Objective: To compare the diagnostic interpretation of traditional ventilation/perfusion (V/Q) planar images with that of planar-like images reprojected from single-photon emission computed tomography (SPECT) data sets.
Methods: Retrospective data from patients who had undergone both planar and SPECT imaging were used to generate anonymized reprojected planar images, which were compared with traditional planar V/Q images. Two consultants interpreted both sets of images for 81 patients following a proforma. We assessed the agreement in the final diagnosis between the two imaging methods and between the two clinicians. We also compared the number, nature, and localization of defects, as well as image quality. Finally, we compared the diagnosis made using planar methods with the original diagnosis made using SPECT.

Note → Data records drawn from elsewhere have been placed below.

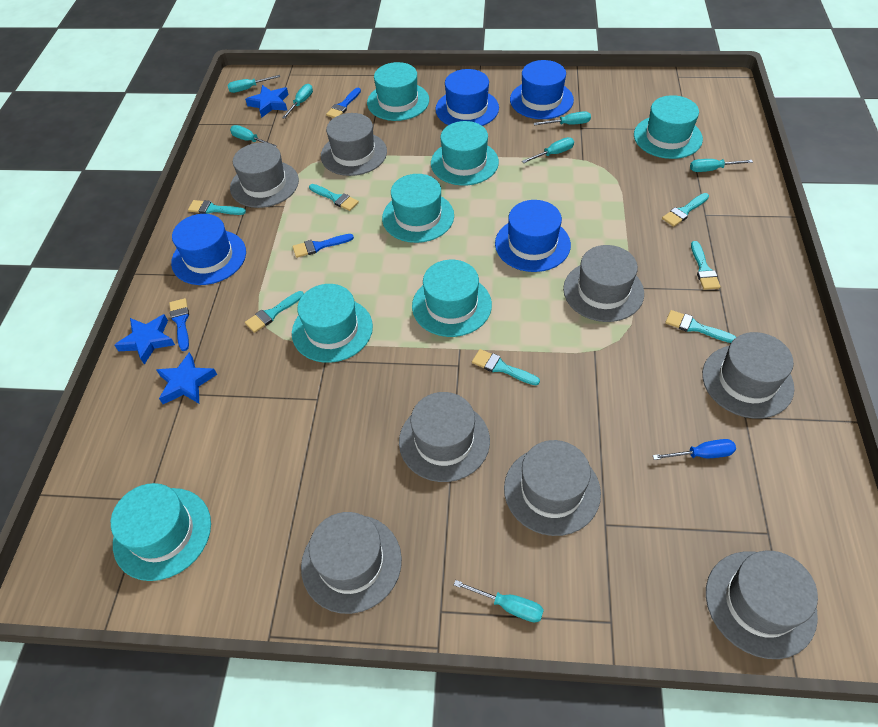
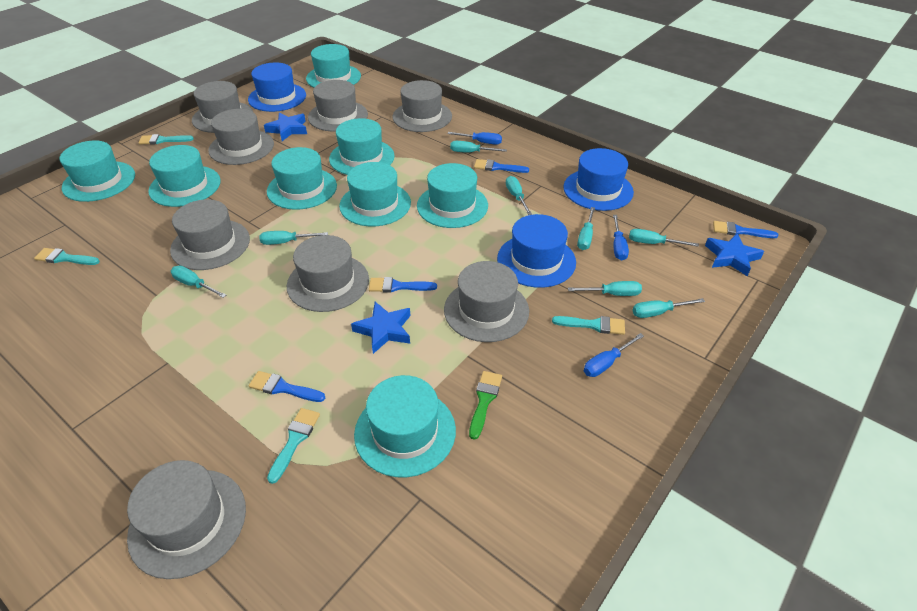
blue brush: 3 -> 4
blue hat: 4 -> 3
blue screwdriver: 1 -> 3
green brush: 0 -> 1
turquoise brush: 7 -> 4
turquoise hat: 7 -> 8
turquoise screwdriver: 7 -> 8

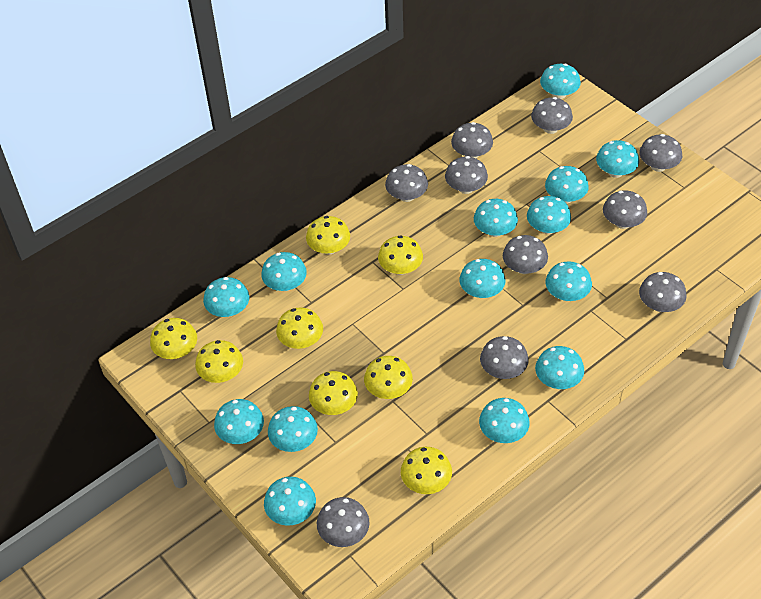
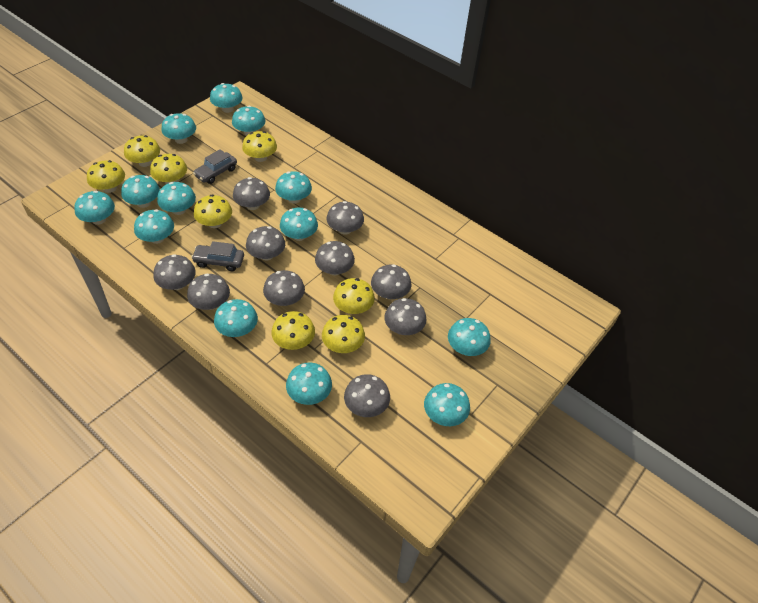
grey car: 0 -> 2
turquoise mushroom: 14 -> 13

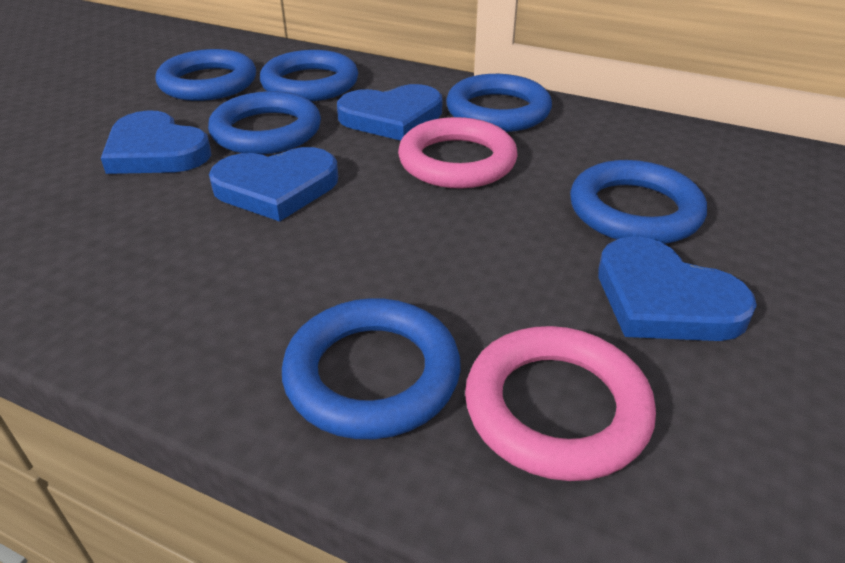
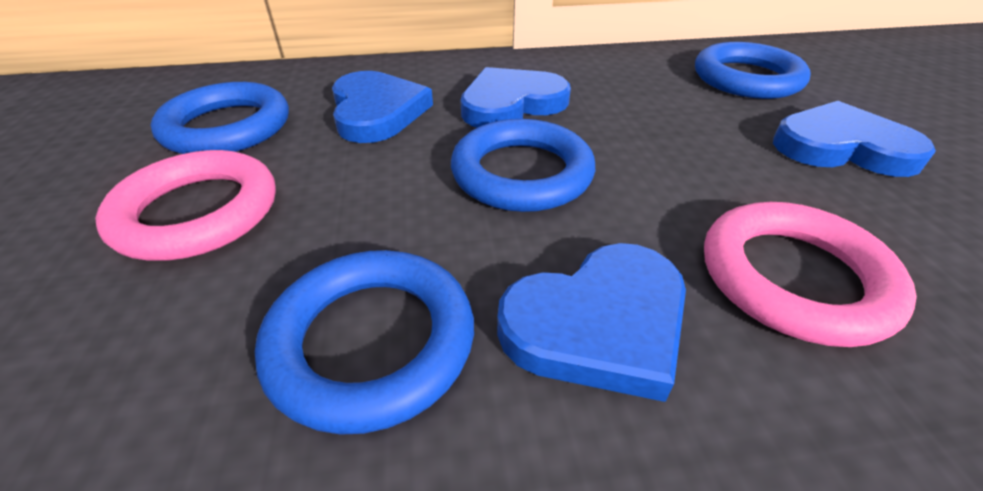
blue ring: 6 -> 4

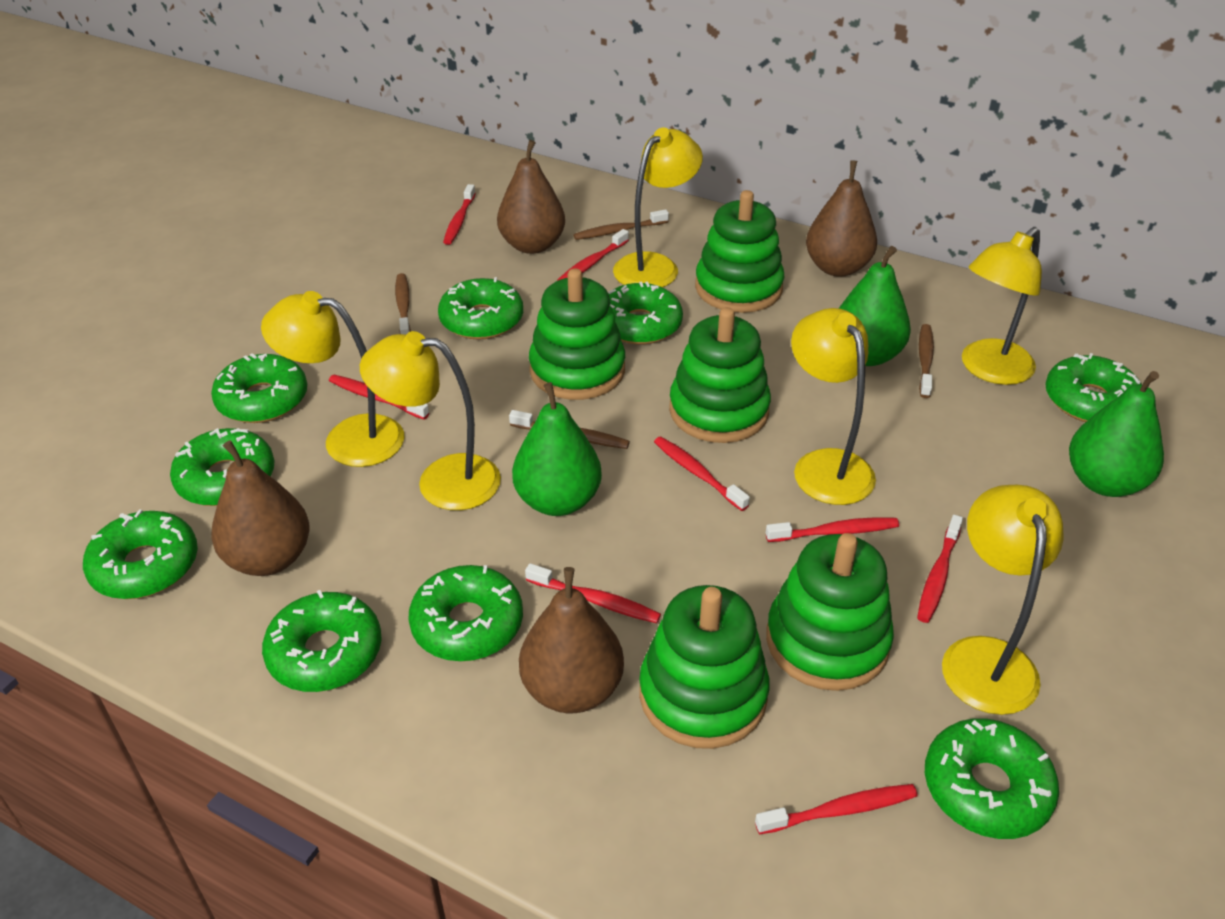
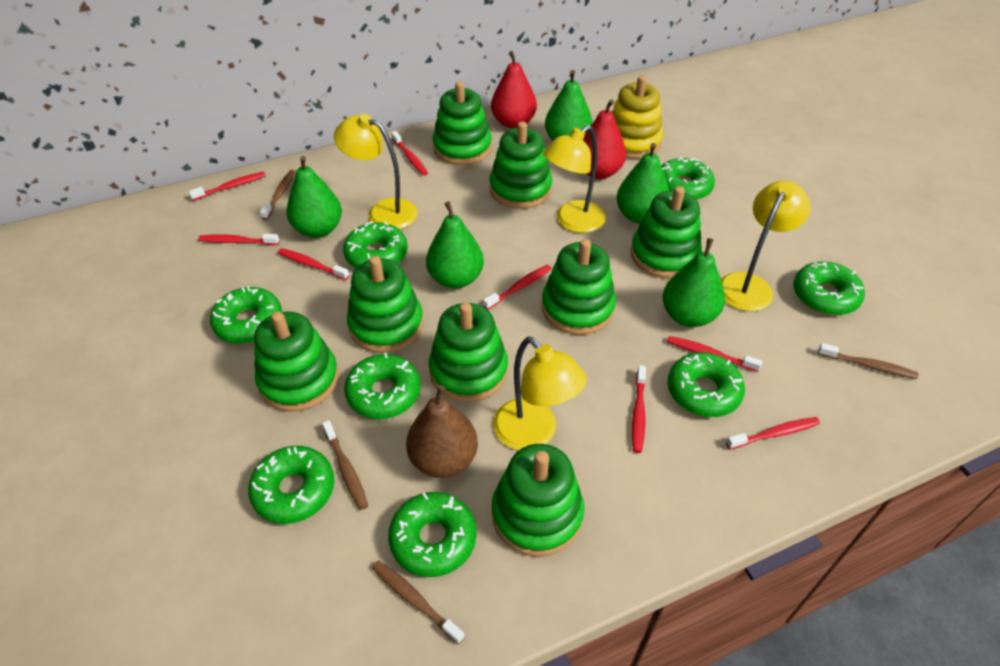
brown pear: 4 -> 1
green donut: 9 -> 8
green pear: 3 -> 5
green stacking toy: 5 -> 8
red pear: 0 -> 2
yellow lamp: 6 -> 4
yellow stacking toy: 0 -> 1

Results: There was excellent agreement in diagnosis both between the two planar methods (κ=0.93) and between the two consultants (κ=0.91). Similar numbers of defects were detected, with fewer matched defects being reported in the reprojected group by one of the clinicians. Localization of defects and image quality were similar for the two imaging methods. Six additional pulmonary embolisms were diagnosed using SPECT data.
Conclusion: We have shown that the performance of reprojected planars from SPECT V/Q was similar to that of traditional planars. These results have potential important implications for patient workflow in busy nuclear medicine departments, as well as for patient comfort.